Reviewed for EH.NET by Gianni Toniolo, Department of Economics, Duke University and Universit? di Roma.
Before taking up his current position of Professor of History at UCLA, Ivan Berend spent most of his scholarly life in Hungary where he was, among other things, Rector of the Budapest University of Economics and President of the Hungarian Academy of Sciences. At the edge of Eastern and Western Europe, endowed with a highly educated and cosmopolitan upper middle class, Hungary provides an excellent observation point for European history. It comes as no surprise, therefore, that after writing extensively on central and eastern Europe, Berend felt the time had come for him to offer his overall view of the eventful economic history of twentieth-century Europe. To do so, he chose the textbook format (or rhetoric). The result is a relatively short book, presumably aimed at upper undergraduates but sure to be appreciated by the general public as well.

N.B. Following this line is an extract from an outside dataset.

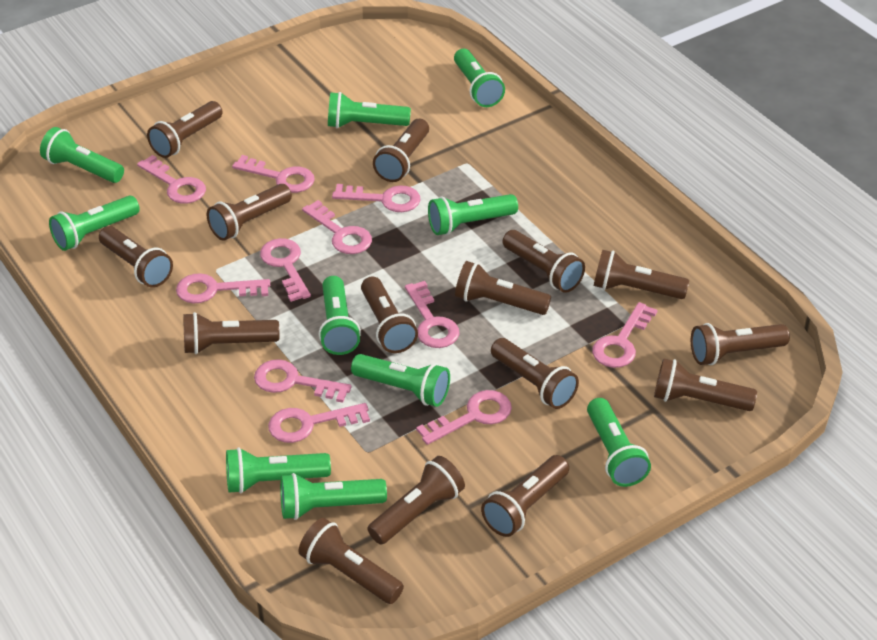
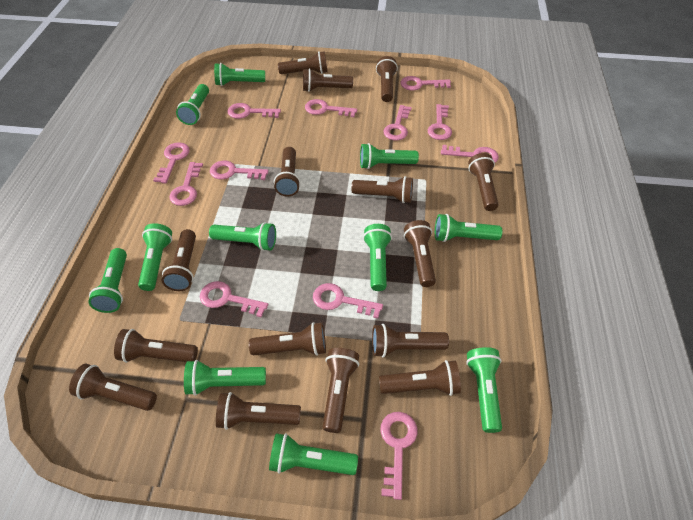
green flashlight: 10 -> 11
pink key: 11 -> 12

The six chapters are structured around the prevailing ideologies of the times rather than according to the traditional political or economic partitions of twentieth-century history. Thus, the first chapter deals with the pre-World War I “laissez-faire system,” the second with the decline of laissez-faire and the rise of “regulated market systems,” the third and the fourth with the fascist and socialist regimes, the fifth with the so-called mixed economy and the welfare state. The title of the final chapter is “Globalization: Return to Laissez-faire?” A strong emphasis on ideology, including the final question mark, will have an intellectual appeal to Europeans over forty while it is likely to puzzle not only most American students but also many of their Old Continent counterparts, particularly economics majors. But, indeed, meminisse juvabit (it is useful to remember) and Berend’s book will help to inoculate readers against the current loss of memory of how heavily European history has been burdened by ideology, as well as against the assumption that we are now living in a post-ideological world.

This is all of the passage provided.